According to a report from the Swedish National Agency for Education, over half of the students in grade nine at both Rinkeby and Hjulsta primary schools are underperforming, Sveriges Radio reports.

Amin Ahmed, the father of one student at one of the troubled schools, said that many parents are looking to move their children to better schools. “Unfortunately, many parents are thinking about moving their children from there. I have been thinking about moving to another school, another area,” he said.

Chairman of Järva Parental Alliance Hagi Farah from Rinkeby said that if the children are not given a proper education they would be failed by society.

“They are angry with society. They are entitled to a proper education that can handle future work,” Farah said, and added: “But if we do not give a chance to 16-year-olds, then he or she breaks away from society and then there come criminal or evil forces.”

Many of the students in the schools with poor results also come from migrant backgrounds and in ten of the schools in Stockholm, at least one-third of the students travelled abroad without school permission.

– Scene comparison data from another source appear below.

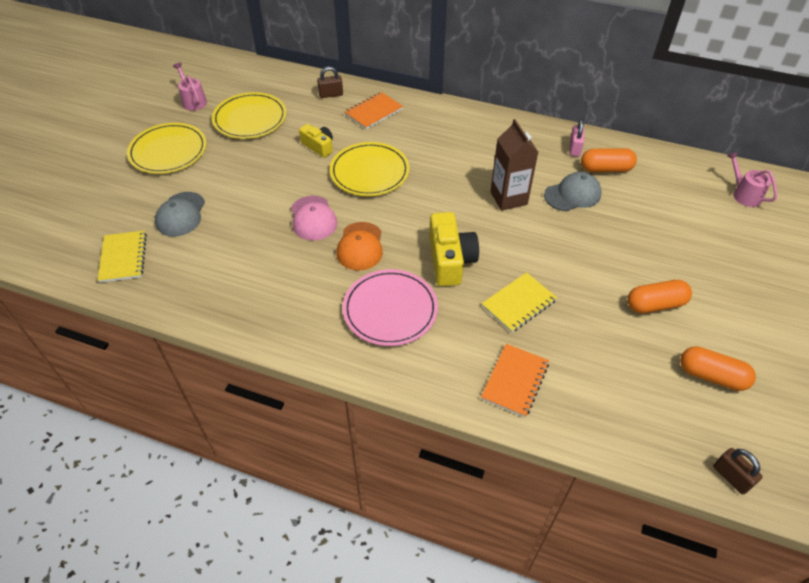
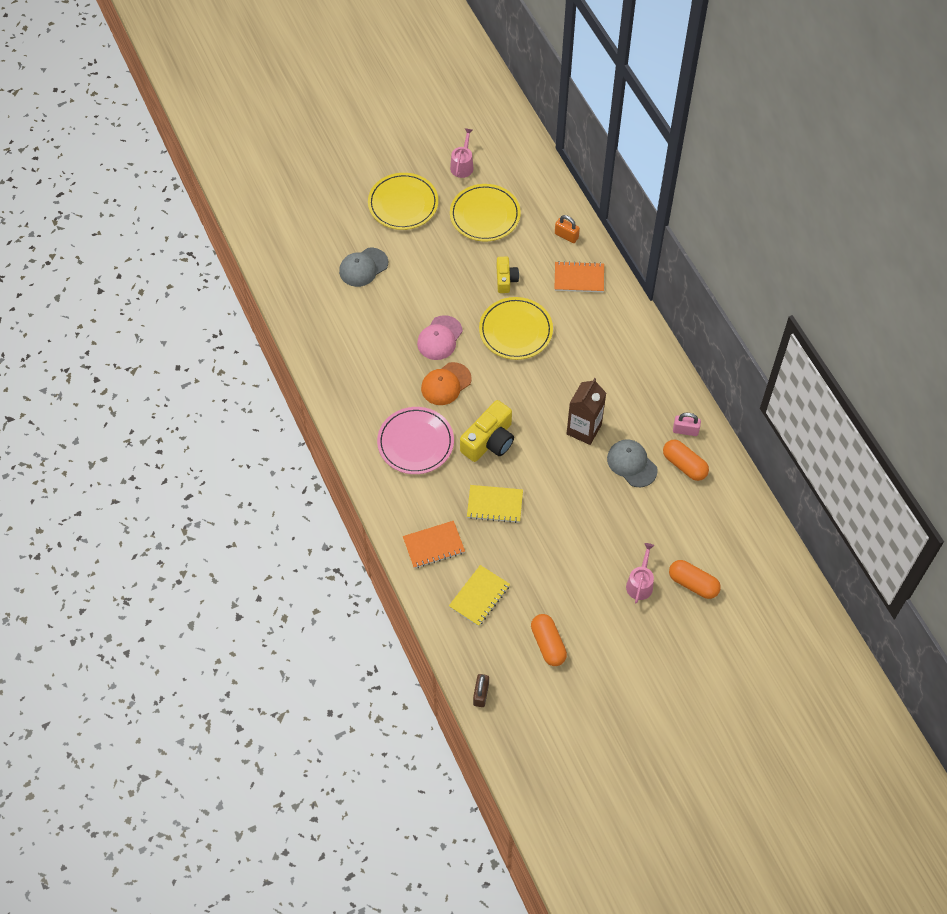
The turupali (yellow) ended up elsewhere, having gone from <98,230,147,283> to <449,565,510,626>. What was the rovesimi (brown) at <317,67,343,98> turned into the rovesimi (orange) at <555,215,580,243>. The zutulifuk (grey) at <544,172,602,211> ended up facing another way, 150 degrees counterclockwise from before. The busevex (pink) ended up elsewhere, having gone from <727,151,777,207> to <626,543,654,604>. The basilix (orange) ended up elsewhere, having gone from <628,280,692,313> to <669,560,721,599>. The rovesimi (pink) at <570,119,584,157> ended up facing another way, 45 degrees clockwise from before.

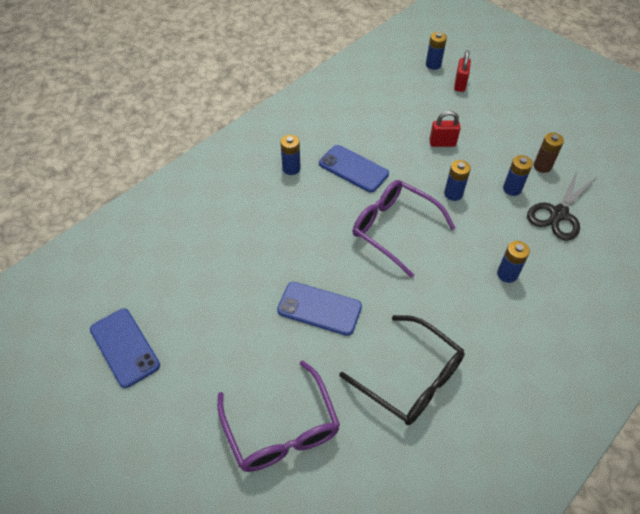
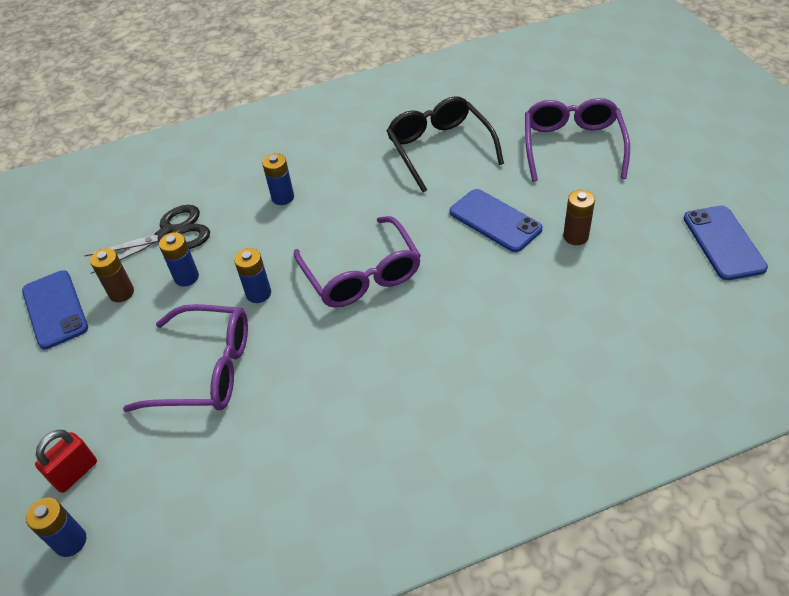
The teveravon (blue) ended up elsewhere, having gone from <319,145,389,193> to <22,270,88,350>. Where the rovesimi (red) stood at <429,111,461,147>, the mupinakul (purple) came to stand at <123,304,248,412>. The second view gained the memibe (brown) at <563,190,595,245>. The second view lost the memibe (blue) at <280,135,301,175>.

The poor school results will likely add to the high unemployment rate of individuals from migrant backgrounds in Sweden. While the unemployment rate for native Swedes, according to statistics from last year, is one of the lowest in Europe, the migrant unemployment rate is almost as high as Greece.

The statistics also correlate with a study by the Swedish Expert Group on Public Finance (ESO) last year which showed that migrant children who came to Sweden after the age of seven were unlikely to pass exams with a near 50 per cent rate of failure.